If we want to end HIV and AIDS by 2030 we need to increase international and domestic investments.
Sergio Montealegre, Hivos’ program development manager in Latin America, told us how it all started. “The project actually started in 2017, and at first it was just co-created with networks of people with HIV. Then in 2018 the Global Fund invited us to extend the proposal to other networks of key populations. This process is the beginning of joint efforts (respecting the particularities of each network) to make HIV services in the region sustainable.”
The proposed project interventions aim at improving living conditions and fulfilling the human rights of people living with HIV and other key populations. The project will provide access to comprehensive, differentiated and quality services and increase funding to support the sustainability of the regional response to HIV, thus contributing to Sustainable Development Goal 3.3 (end AIDS by 2030).

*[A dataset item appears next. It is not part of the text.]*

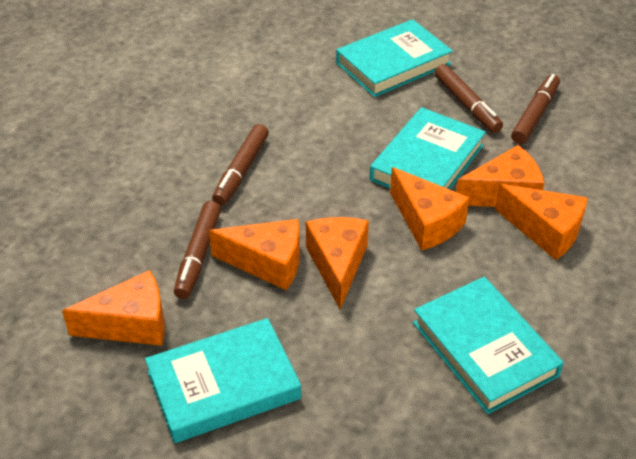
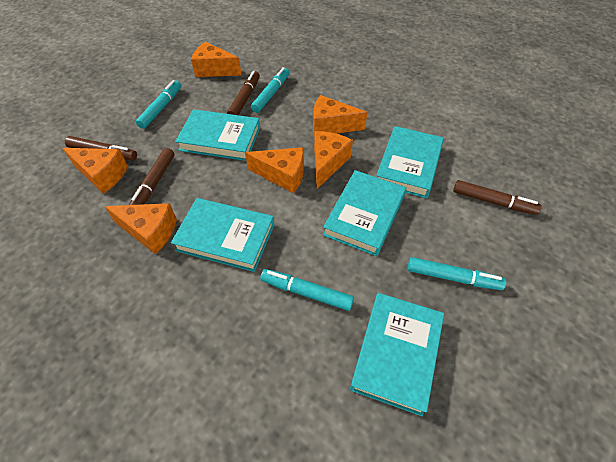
turquoise book: 4 -> 5
turquoise marker: 0 -> 4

The sustainability of the HIV response in Latin America
There are various trends within Latin America regarding the HIV burden, HIV-related policies, and funding. Some are worrisome. For instance, while there are noticeable reductions in new HIV infections in El Salvador and Colombia, new HIV infections have increased in Costa Rica, Bolivia, and Brazil. Some population groups continue to be disproportionately affected by HIV, particularly men who have sex with men, transgender women, sex workers, and people who use drugs.
While considerable progress has been made, the sustainability of this progress is at stake. If we want to end HIV and AIDS by 2030 we need to increase international and domestic investments, and strengthen key populations and their organizations to participate effectively in national HIV programs.

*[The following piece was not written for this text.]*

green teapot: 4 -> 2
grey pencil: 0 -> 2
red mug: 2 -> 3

Since the early 1990s, Hivos has helped pave the way to justice for people living with and affected by HIV by positioning HIV as a human rights issue. We have worked with partners in more than 30 countries to ensure their voices are heard, and their concerns, needs and demands are met.
 UNAIDS (2019) Communities at the Centre.
* Members of the consortium: ALEP, ITPC LATCA, ICW Latina, MLCM +, REDCA +, J + LAC and RedLa +, RedLacTrans, Gay Latino and LANPUD.